Toplum, bir söylemler hiyerarşisidir. Bu hiyerarşiler, söylemlerin inşa ettiği hiyerarşilerdir. Sosyal hiyerarşiler, hiyerarşik söylem yapılarına, söylem hiyerarşileri ise, cümle, konuşma veya metinler düzeyindeki hiyerarşilere dayanır.
Konuşma eylemi, bir dil davranışıdır. Bu sebeple de kurallarla birleşir. Söylemin kullanımına bağlı bir şekilde ortaya çıkan konuşma eylemleri, kuralları gerekli kılar.
Dil pratiğinin mevcudiyeti, sadece anlatımlar ve beyanlar şeklinde anlaşılmamalıdır. Söylem, dil pratiğinin ifşa edilmediği anda da bir söylem olarak kabul edilir: Buluşlar, kültürel yenilikler, yeni davranış biçimleri, yeni düşünce biçimleri, vs, zamana aykırılıkla reddedilse bile, uzunca bir süre sessizce yaşamaya devam eder. Böylece, sessizlik veya sükut da birer söylemdir.

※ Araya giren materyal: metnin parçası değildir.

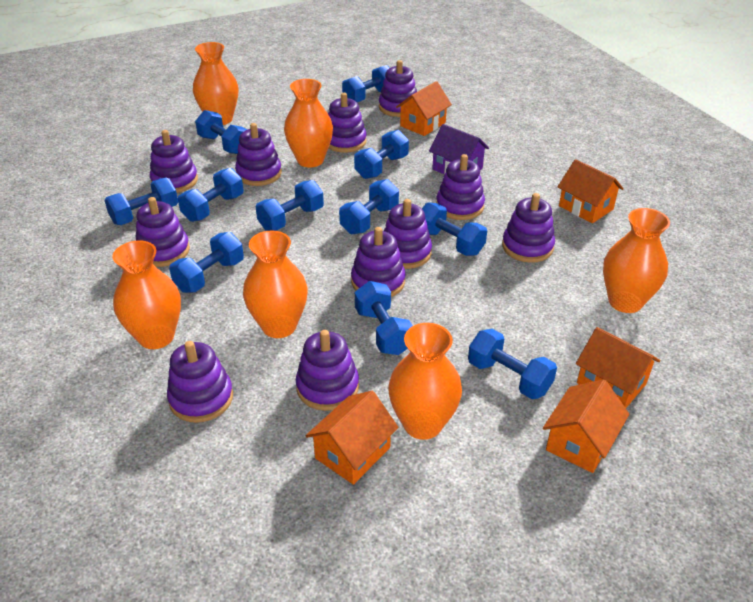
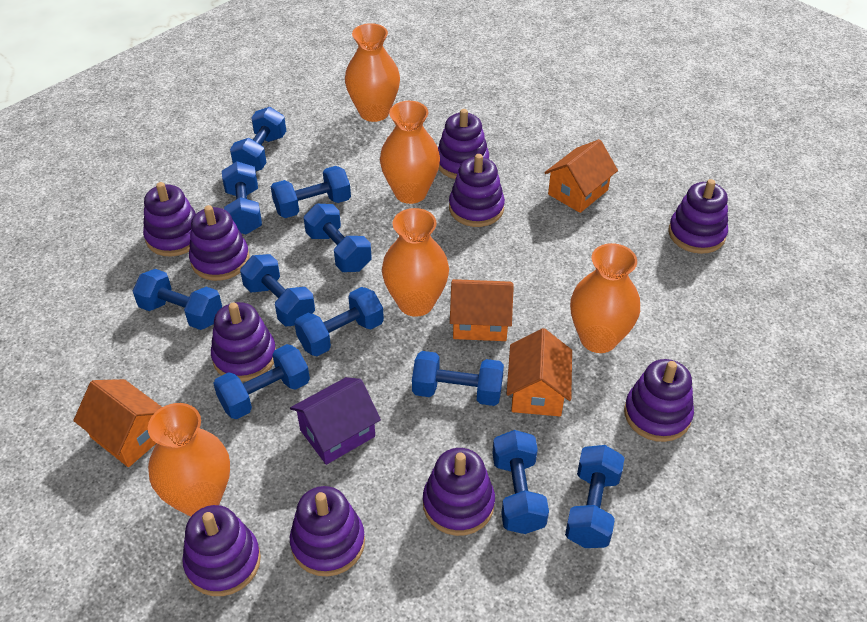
orange house: 5 -> 4
orange vase: 6 -> 5
purple stacking toy: 11 -> 10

Kültürel ve siyasi olarak baskı altında bulunan topluluklarda olduğu gibi, baskı devam ettikçe sessizlik devam eder, ancak bu onların varlıklarının olmadığı anlamına gelmez.
Subjektivite, nesnelerin değil, anlamların altını çizer.
Anlam, diyalog sürecinin ürünüdür; nerede bir şey söyleniyorsa, orada söylemsel bir süreçten ya da söylemsel bir süreklilikten söz ediliyordur.
Söylem alanı bir "belirsizlik" alanıdır; bu belirsizlikte ikamet eden varoluş tarzları, dil ve insandır: Kendileri de belirsiz olan açık uçlu "dil" ve "insan." Birer belirsizlik alanı olarak söylem/ler, dilde ve insanda hayat bulur.